A week after Novartis won approval for its oral paroxysmal nocturnal hemoglobinuria (PNH) treatment, AstraZeneca has unveiled long-term trial data on its own oral Factor D inhibitor, danicopan.
According to AstraZeneca, results from the 24-week and long-term extension period of the ALPHA phase 3 trial showed danicopan, when used as add-on to standard of care C5 inhibitor therapy Ultomiris or Soliris, continued to demonstrate clinical benefit for patients with PNH who experience clinically significant extravascular hemolysis (destruction of red blood cells).
The data, presented at the 65th American Society of Hematology Annual Meeting and Expo, showed that improvements in mean hemoglobin levels and absolute reticulocyte count levels, which were demonstrated at 12 weeks, were maintained through 48 weeks.

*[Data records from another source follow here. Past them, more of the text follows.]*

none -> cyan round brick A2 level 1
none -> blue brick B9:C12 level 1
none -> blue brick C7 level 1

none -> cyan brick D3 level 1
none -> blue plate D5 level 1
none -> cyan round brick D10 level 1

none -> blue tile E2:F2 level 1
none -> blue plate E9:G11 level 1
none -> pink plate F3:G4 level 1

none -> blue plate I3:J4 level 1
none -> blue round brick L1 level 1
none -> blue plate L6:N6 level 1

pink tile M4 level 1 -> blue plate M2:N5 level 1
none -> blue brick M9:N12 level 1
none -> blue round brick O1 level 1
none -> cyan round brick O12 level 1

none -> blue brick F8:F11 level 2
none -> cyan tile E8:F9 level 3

Just last week, the FDA approved Novartis' Factor B inhibitor, branded Fabhalta, as the first oral monotherapy for the treatment of adults with PNH.
People with the rare chronic blood disorder have an acquired mutation that makes red blood cells susceptible to premature destruction by the part of the immune system known as the complement system. According to Novartis, the current standard of care, C5 inhibitor treatments, like AstraZeneca's Ultomiris or Soliris, administered as infusions, may leave symptoms, including hemolysis, uncontrolled.

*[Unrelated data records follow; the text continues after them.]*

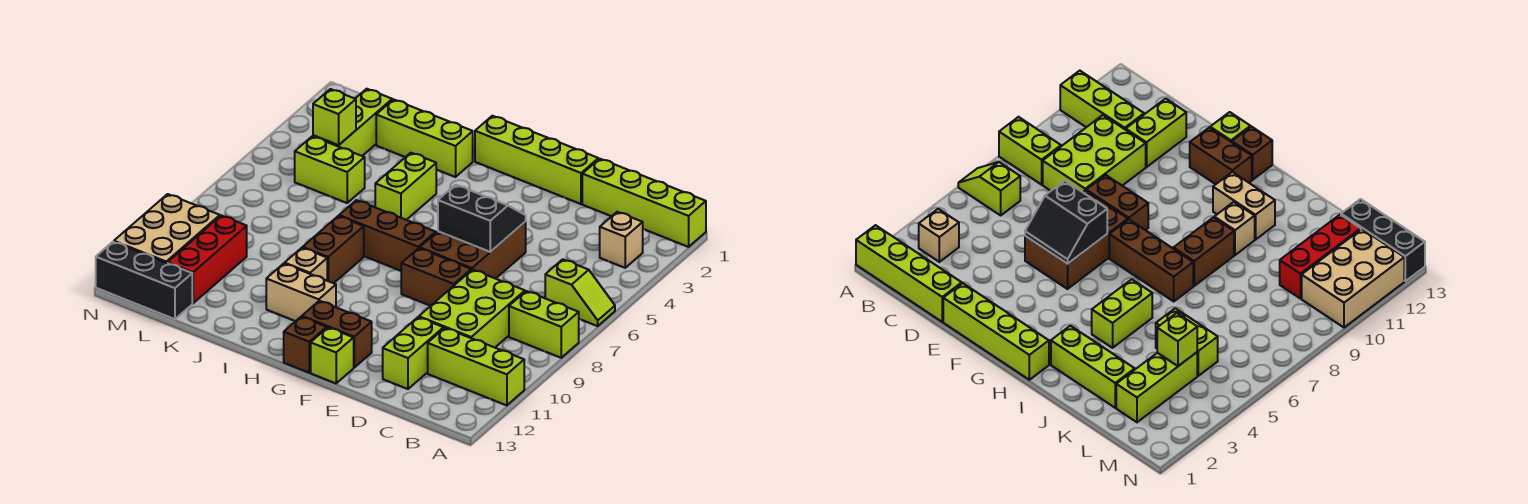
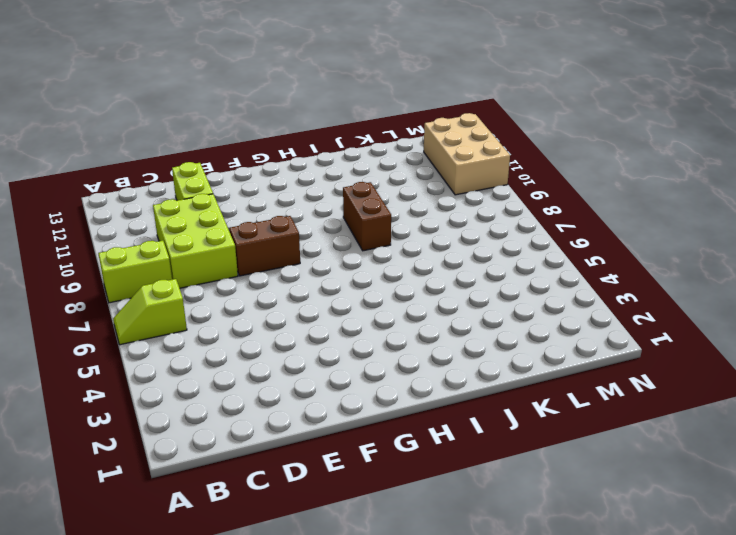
none -> lime brick A1:D1 level 1
none -> lime brick A11:C11 level 1
none -> tan brick B3 level 1

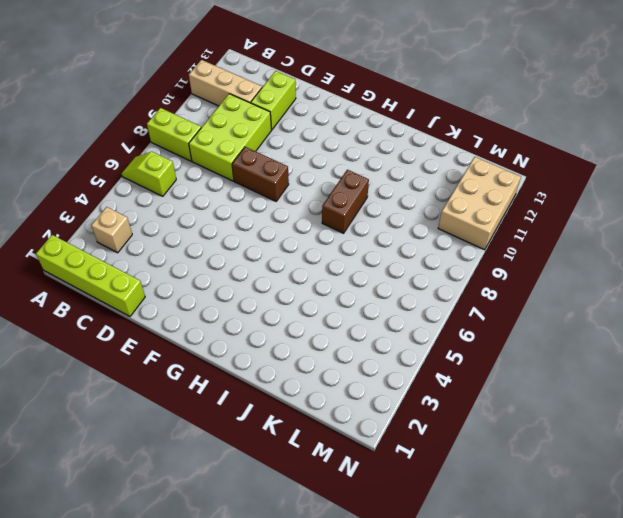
tan brick A11:C11 level 1 -> lime brick A11:C11 level 1
none -> lime brick E1:H1 level 1
none -> brown brick E5:F7 level 1
none -> brown brick F12:G12 level 1

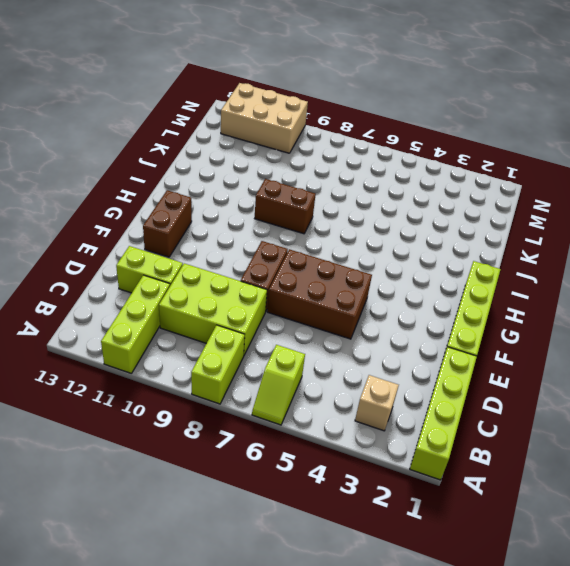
none -> lime brick F13 level 1
none -> brown brick G7:I7 level 1
none -> brown brick G13 level 1

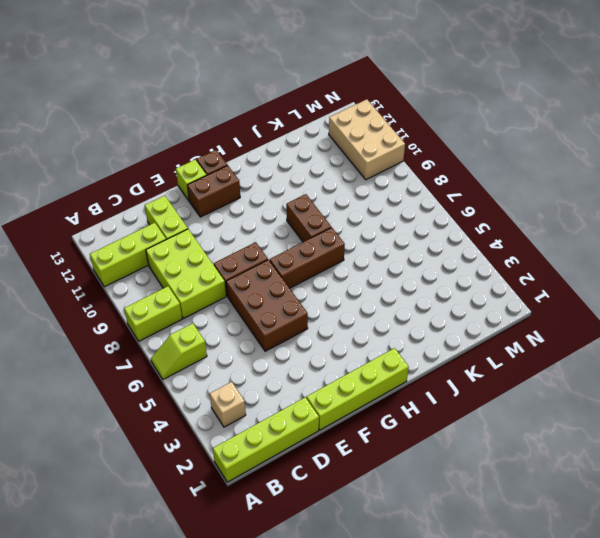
none -> tan brick H11:I11 level 1
none -> lime brick I2:K2 level 1
none -> lime brick I4:I5 level 1

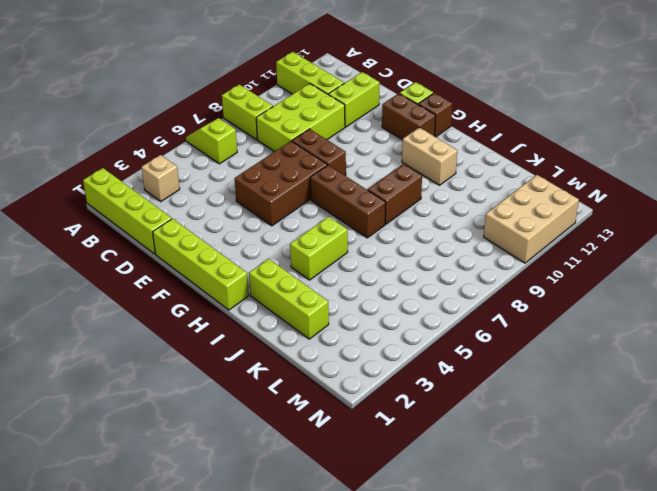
none -> tan brick I10 level 1
none -> lime brick K5:L5 level 1
none -> lime brick L2:L4 level 1

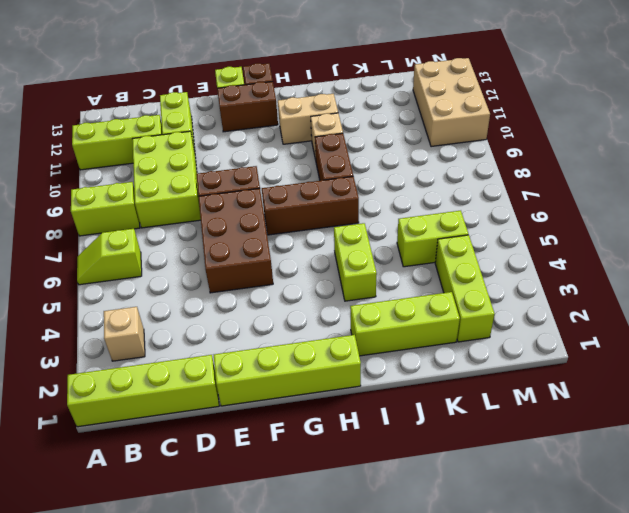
none -> red brick L10:L12 level 1
none -> black brick L13:N13 level 1
none -> black slope E5:F6 level 2 top 6

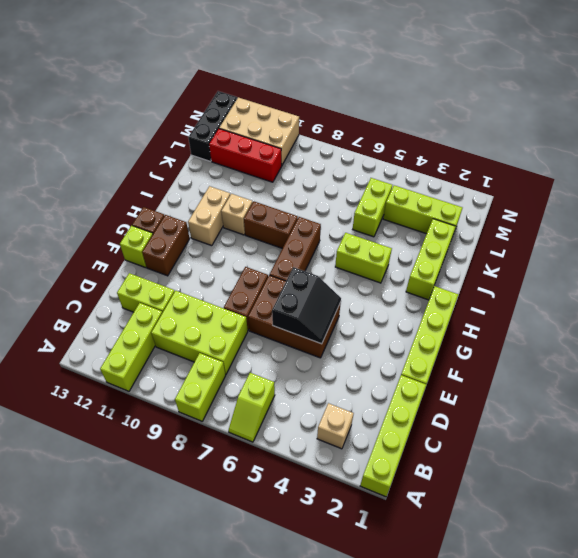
none -> lime brick L4 level 2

Fabhalta was tested against Ultomiris or Soliris in the open-label APPLY-PNH trial, where the drug proved superiority in adults with PNH.
But, AstraZeneca's trial results suggest that a dual complement pathway inhibition at Factor D and C5 — using danicopan as an add-on to Ultomiris or Soliris — may be an optimal treatment approach for the 10-20% of patients with PNH who experience clinically significant extravascular hemolysis.
Regulatory submissions for danicopan are currently under review with multiple global health authorities.